In 1985, when the U.S. men last met qualifying doom, the players’ employers included the St. Louis Steamers, the Minnesota Strikers and the mighty San Diego Sockers. Others came to the team from UCLA, Duke, UNC Greensboro and Adelphi.

With U.S. pro soccer in a state of flux in the mid-80s, the 1985 team was cobbled together on the fly, mostly from indoor and college leagues. Defender Kevin Crow helped the San Diego Sockers win the Major Indoor Soccer League title, then started for the U.S. just three days later.

Still, they had a little bit of experience. Most of the indoor players had played in the NASL, which collapsed in 1984. Several had played together for Team America, the hybrid national team/club team that was assembled for the 1983 season.

The Concacaf semifinal group stage took place entirely in May. The U.S. won two games against Trinidad and Tobago, both on U.S. soil, then took a 1-1 draw in Costa Rica on May 26. A draw would send the Americans through to the three-team final round alongside Canada and Honduras for one World Cup berth alongside host Mexico.

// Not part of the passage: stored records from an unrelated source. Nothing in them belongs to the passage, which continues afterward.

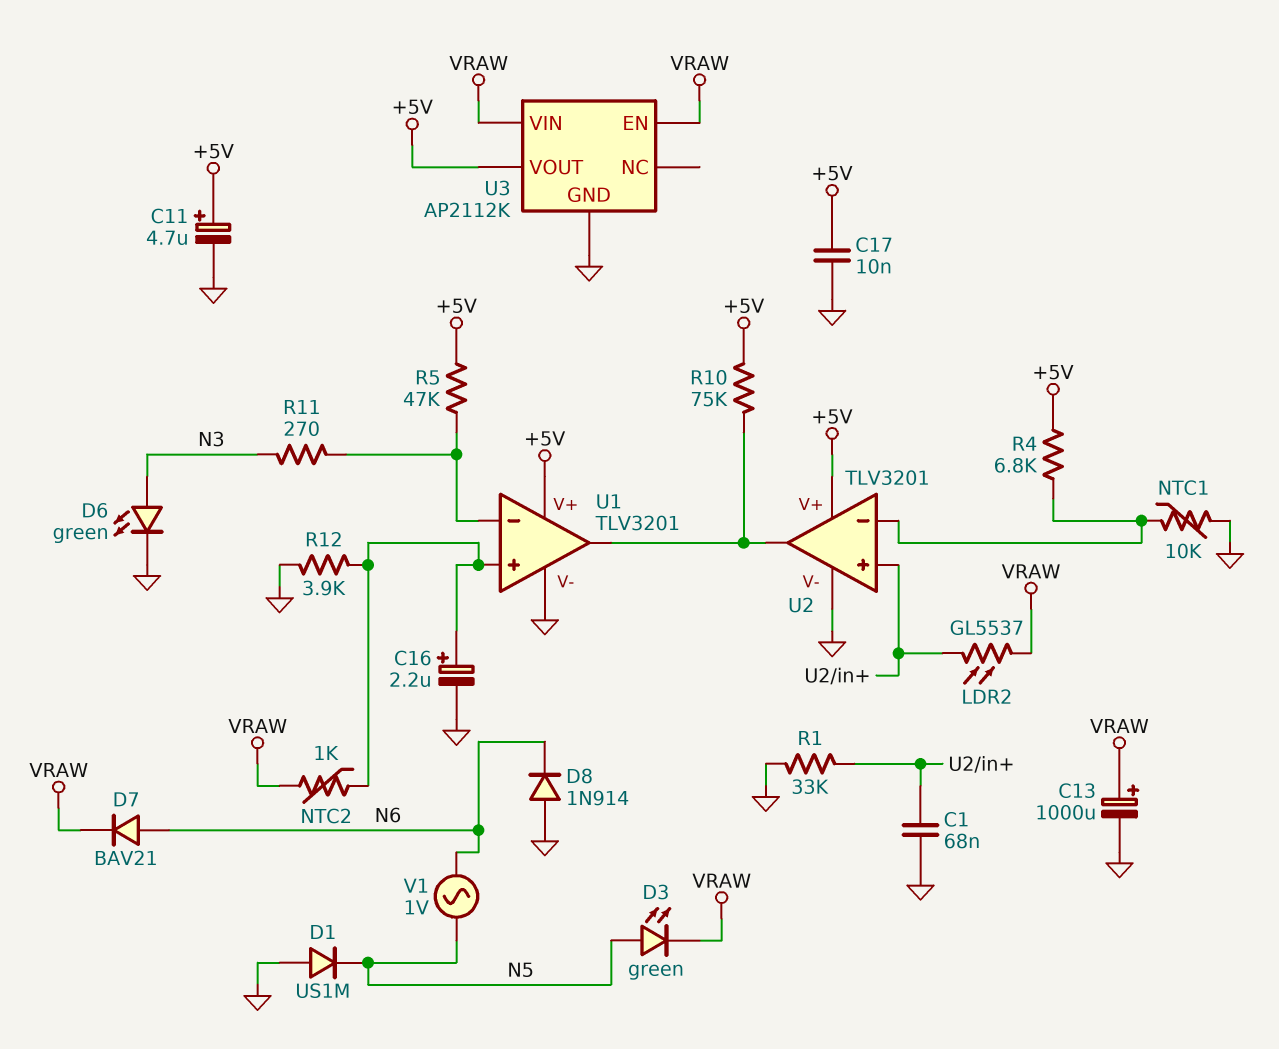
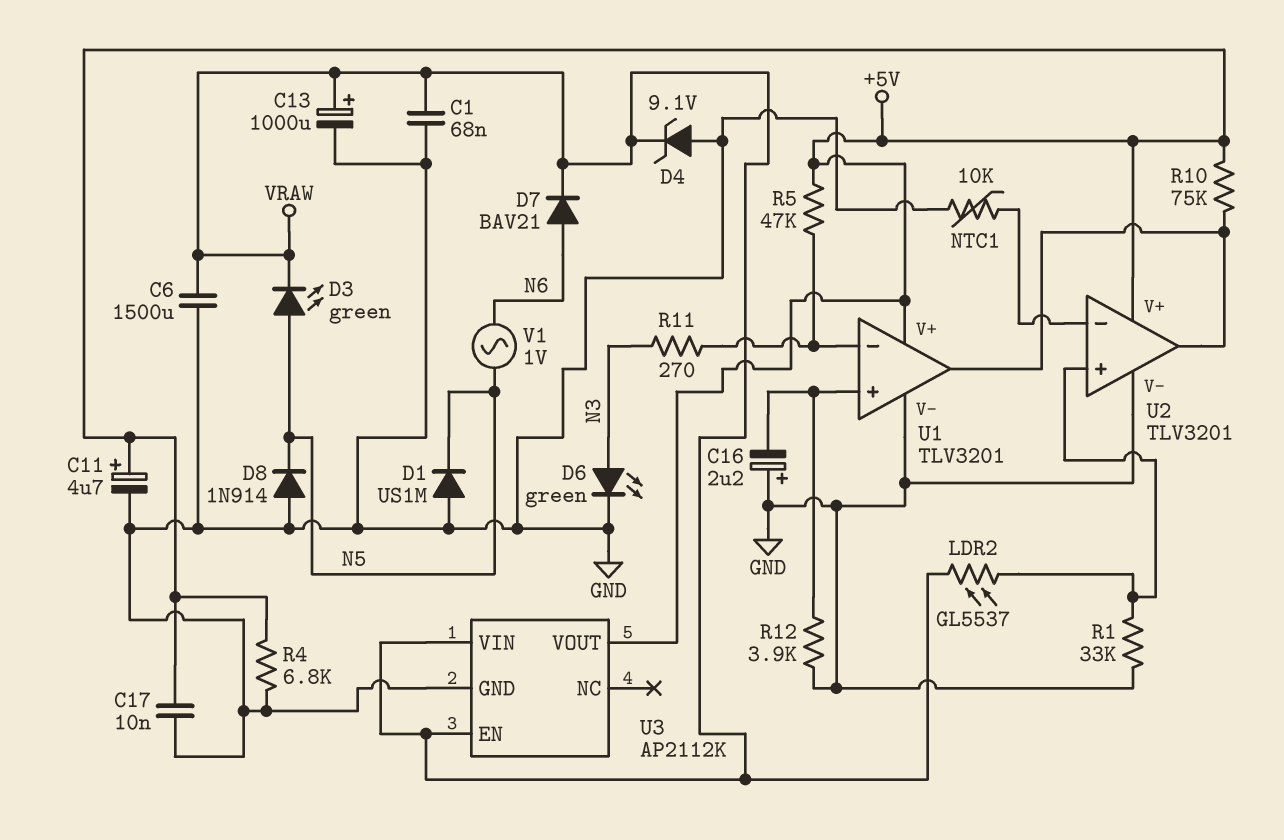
C1: 68nF (GND, U2/in+) -> 68nF (GND, VRAW)
C6: none -> 1500uF (GND, VRAW)
C16: 2.2uF (plus U1/in+, minus GND) -> 2.2uF (plus GND, minus U1/in+)
D4: none -> zener 9.1V (A GND, K VRAW)
D8: diode 1N914 (A GND, K N6) -> diode 1N914 (A GND, K N5)
NTC2: 1k (U1/in+, VRAW) -> none
R4: 6.8k (+5V, U2/in-) -> 6.8k (+5V, GND)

But on May 31, in Torrance, Calif., the U.S. lost the return date with Costa Rica 1-0, extending decades of futility in World Cup qualification dating back to 1950. A couple of players never played again for the full national team; a couple more played in a friendly the next month against England before disappearing from international play. But a couple of players continued and made the 1990 World Cup and wore the denim stars in the 1994 World Cup in the United States.

Here’s a position-by-position comparison of the lineup from that day and the lineup for the 2017 debacle in Trinidad, with each player’s then-current team and number of caps at the time.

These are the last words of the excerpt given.